The Immune System through the Lens of Alcohol Intake and Gut Microbiota

Abstract

The human gut is the largest organ with immune function in our body, responsible for regulating the homeostasis of the intestinal barrier. A diverse, complex and dynamic population of microorganisms, called microbiota, which exert a significant impact on the host during homeostasis and disease, supports this role. In fact, intestinal bacteria maintain immune and metabolic homeostasis, protecting our organism against pathogens. The development of numerous inflammatory disorders and infections has been linked to altered gut bacterial composition or dysbiosis. Multiple factors contribute to the establishment of the human gut microbiota. For instance, diet is considered as one of the many drivers in shaping the gut microbiota across the lifetime. By contrast, alcohol is one of the many factors that disrupt the proper functioning of the gut, leading to a disruption of the intestinal barrier integrity that increases the permeability of the mucosa, with the final result of a disrupted mucosal immunity. This damage to the permeability of the intestinal membrane allows bacteria and their components to enter the blood tissue, reaching other organs such as the liver or the brain. Although chronic heavy drinking has harmful effects on the immune system cells at the systemic level, this review focuses on the effect produced on gut, brain and liver, because of their significance in the link between alcohol consumption, gut microbiota and the immune system.

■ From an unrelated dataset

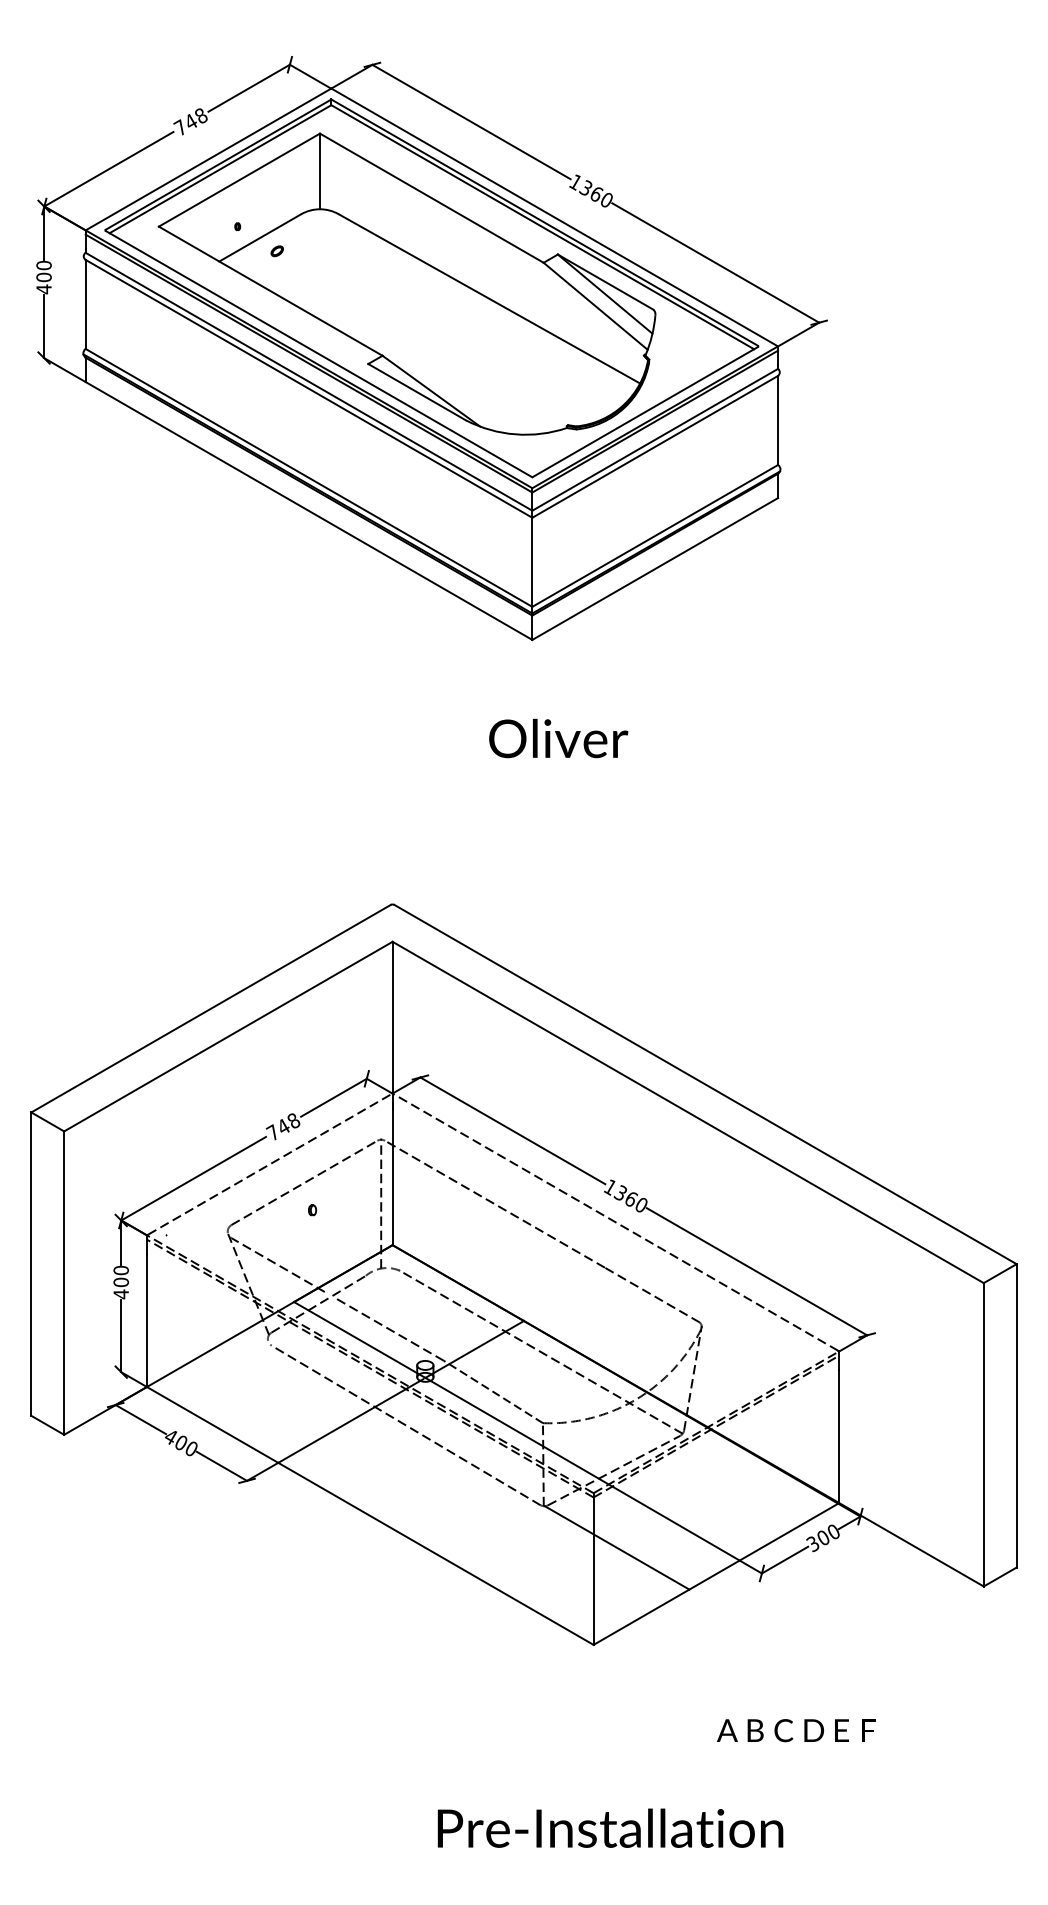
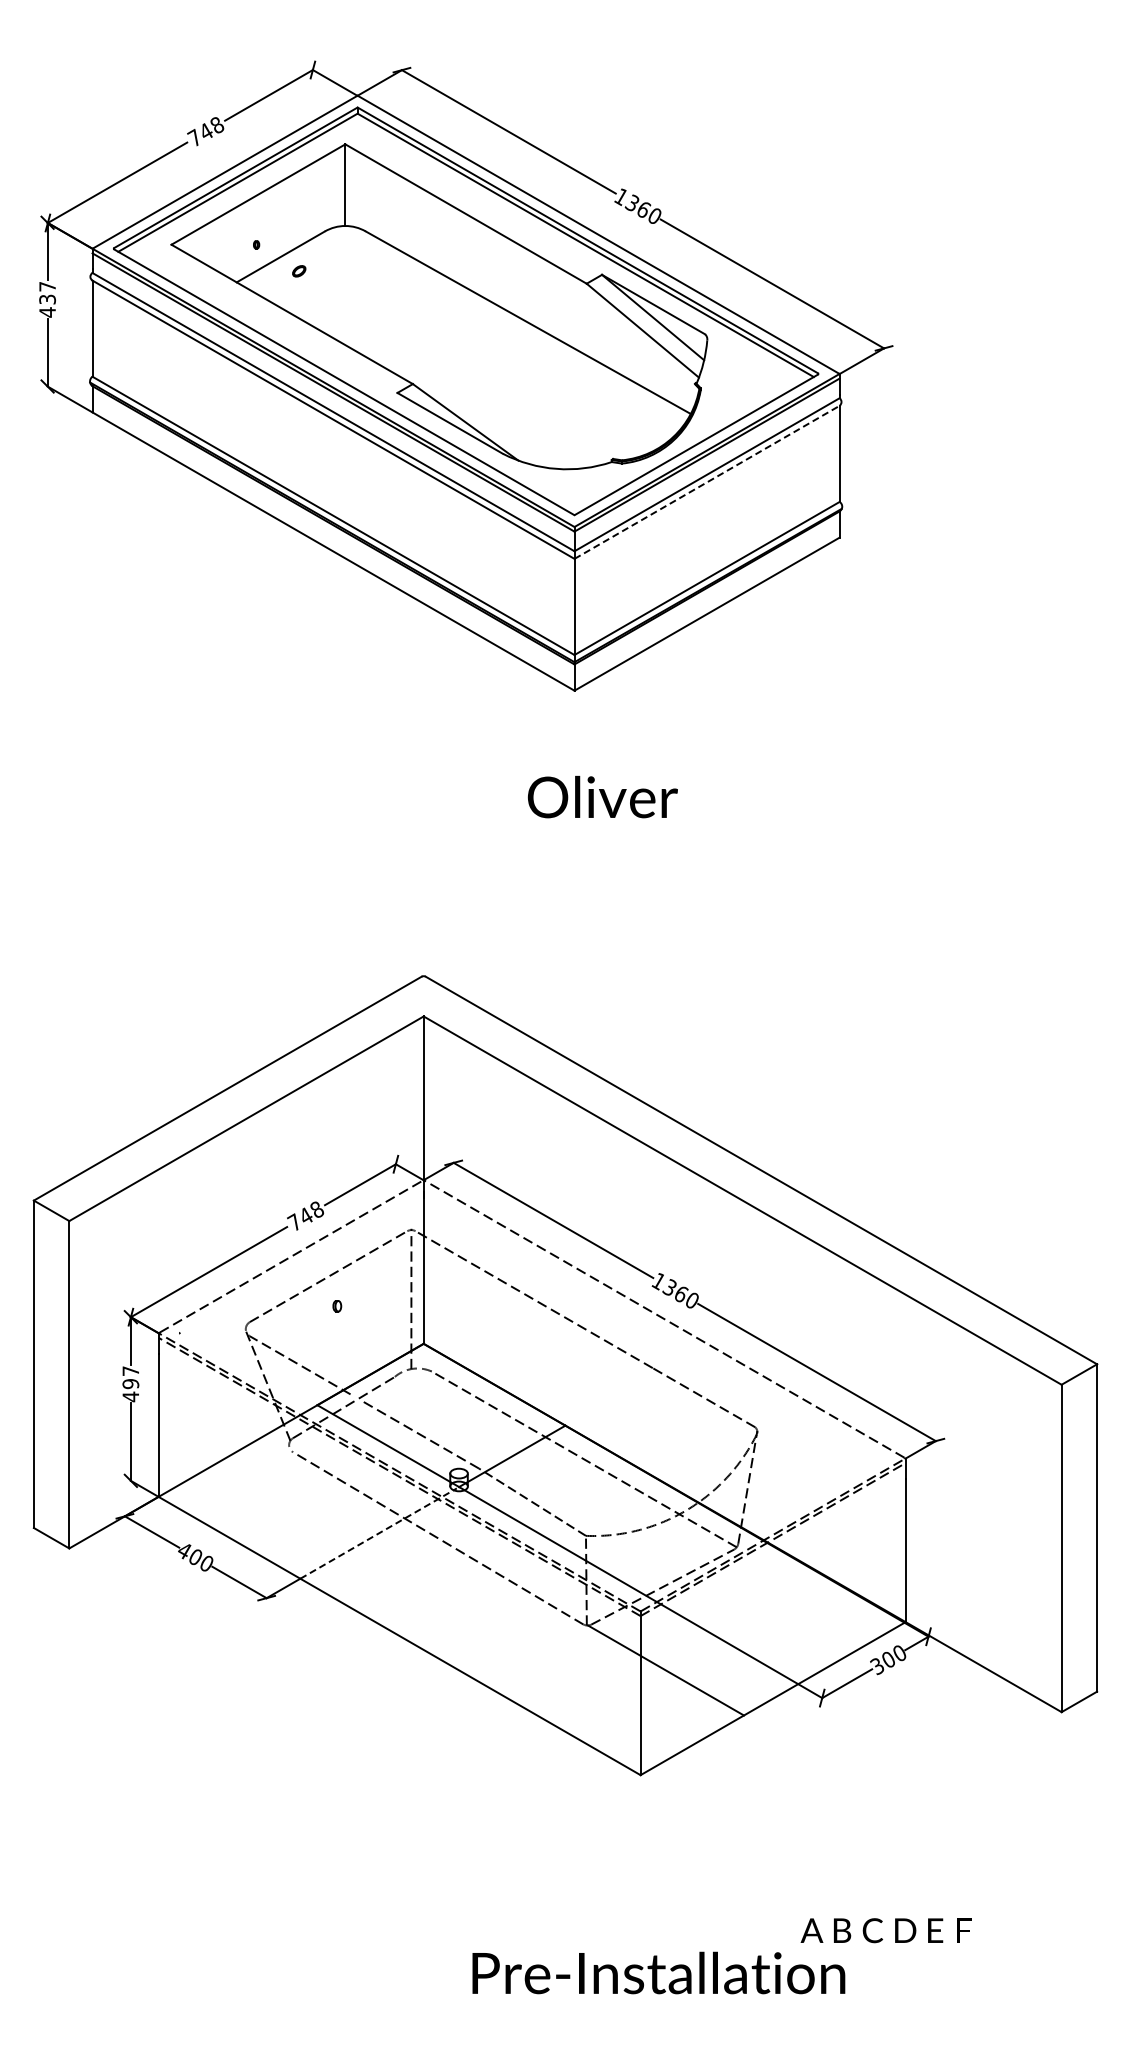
text: (43, 270) -> (47, 292), 400 -> 437
line: (655, 446) -> (707, 482), solid -> dashed
text: (120, 1276) -> (130, 1377), 400 -> 497
line: (351, 1420) -> (379, 1533), solid -> dashed
text: (795, 1730) -> (885, 1930), moved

Keywords: alcohol; brain; dysbiosis; gut; immune system; liver; microbiota.

Figure 1

Relationships between the innate and the adaptive immune systems and gut microbiota. (A) The innate immune response is a very fast, pathogen-non-specific, first line of defense mechanism. It is mainly composed of macrophages, dendritic and natural killer cells, as well as different forms of granulocytes. The adaptive immune system is highly specific to a particular pathogen and is formed by B and T cells lymphocytes. (B) The gut microbiota is in close interaction with both the innate and the adaptive immune system. This interaction is frequently driven by SCFAs, which modulate local as well as systemic immune response. SCFAs can bind to G-protein-coupled receptors as FFAR2 and FFAR3 present on the surface of gut epithelial cells and immune cells including dendritic cells, macrophages and neutrophils, and are therefore important regulators of inflammatory response. SCFAs also promote the activation of B cells and the development of Treg CD4+T cells—for example, increasing secretion of IL-10 with important anti-inflammatory effects. Suppression of inflammatory factors like cytokines is further achieved by the inhibition of histone deacetylases (HDACs) activity. Finally, SCFAs have been shown to modulate immune inflammation responses in extraintestinal organs such as the brain, by acting on microglia and astrocytes.

Figure 2

Principal signaling pathway and molecules involved in the communication microbiota/gut to the brain and liver. Gut microbiota can signal to the brain and liver through multiple direct and indirect mechanisms. Microbiota produces neurotransmitters, tryptophan metabolites, fermentation metabolic by-products such as short-chain fatty acids (SCFAs), the release of cytokines by immune cells and gut hormone signaling. Some of these molecules can activate the vagus nerve or reach the brain and liver via systemic circulation. Alcohol consumption causes dysregulation in the intestinal microbiota, which leads to an alteration in this communication and subsequently causes alterations in brain and liver functions.

Figure 3

Effects of alcohol on the immune system. Alcohol consumption increases intestinal permeability through the suppression of intestinal tight junction protein expression. This alteration allows the translocation of bacterial products to the systemic circulation. The gut-derived bacterial components together with LPS activate the immune cells localized in the systemic circulation or in target organs such as liver and brain. This causes the increase in pro-inflammatory components that can lead to alcohol liver disease or increased states of neuroinflammation.